The complexity of freshwater management can be appreciated when you realise that a river cannot be all things for all people, all the time.
River management is about respecting our wai. It is about making choices and choosing the paths that give the greatest benefit to water users, ensuring water quality is suitable for all the purposes we want it for, and maintaining or returning the water to the highest practicable level of quality.
Achieving balance requires good information and careful consideration.
Many streams, many perspectives
Taranaki’s rivers and streams are vital for the regional economy, for recreation, and for community water supplies. Ensuring that the quality of the region’s fresh water remains excellent is of paramount importance.
Maintaining and enhancing the mouri and wairua, or life force and spirit, of water is also a fundamental part of the kaitiakitanga, or guardianship, role that the tangata whenua have in relation to water.
The Council and others have managed the region’s freshwater resources for more than 40 years to ensure that good-quality water is available for the varied needs of the region.
The complexity of the task can be appreciated when you realise that a river cannot be all things for all people, all the time.

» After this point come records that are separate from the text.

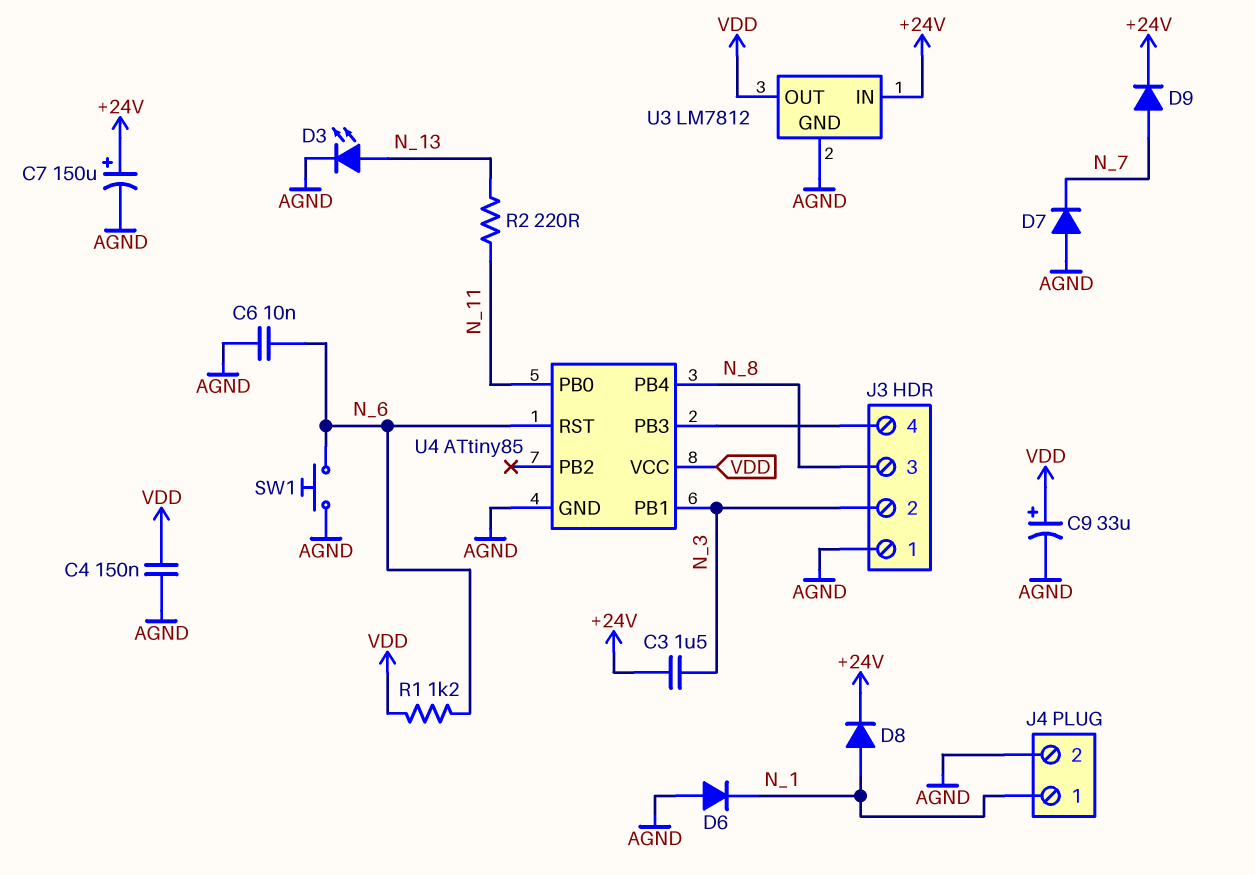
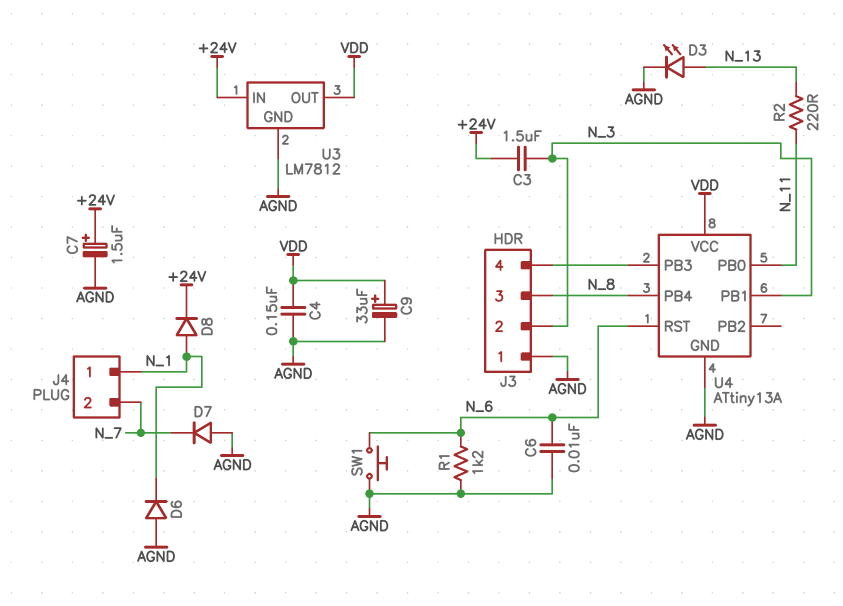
C7: 150uF (plus +24V, minus AGND) -> 1.5uF (plus +24V, minus AGND)
D9: diode (A N_7, K +24V) -> none
J4 pin 2: AGND -> N_7
R1: 1.2k (N_6, VDD) -> 1.2k (AGND, N_6)
U4: ATtiny85 -> ATtiny13A

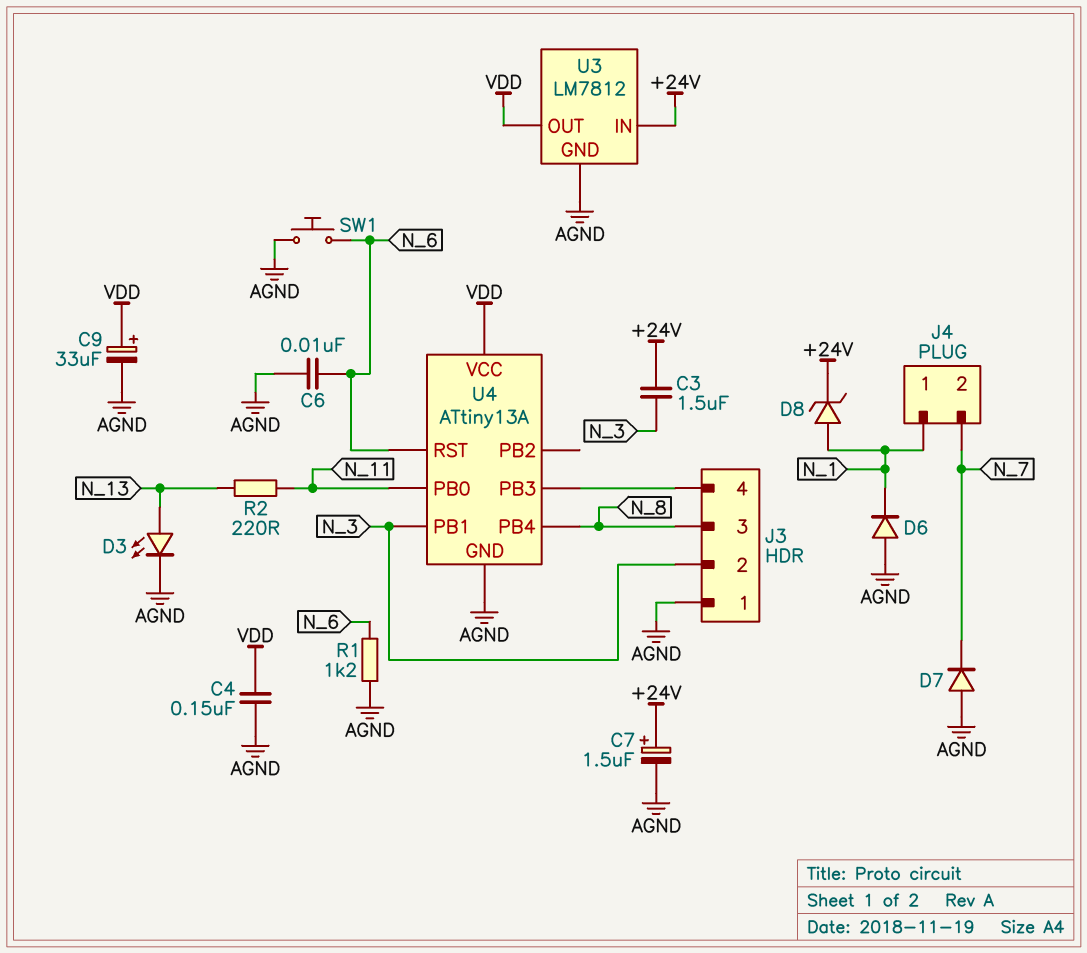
D8: diode (A N_1, K +24V) -> zener (A N_1, K +24V)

Theoretically, you could make them great for swimming by chopping down the trees that keep the water cold and gloomy, and drop leaves and branches in the channel, and shooting the birds that pollute the water with their droppings, and tearing down the fences that block public access (and keep stock out). But would you really want to?
For rivers to be ‘pure and natural’, you could keep the trees but you’d have to demolish water supply dams and wastewater treatment plants, and hydro dams. This would cost jobs and livelihoods, and push up costs for the basic services we take for granted.
Even in ‘natural’ areas, the water in rivers and streams isn’t totally pure.
For rivers to be ‘drinkable’, you would not only have to eliminate all the birds and the cows, but also pour tonnes of chlorine into waterways, killing all the bugs.
So we need to think carefully and discuss with each other the values we place on our water and how best to secure the services our rivers provide.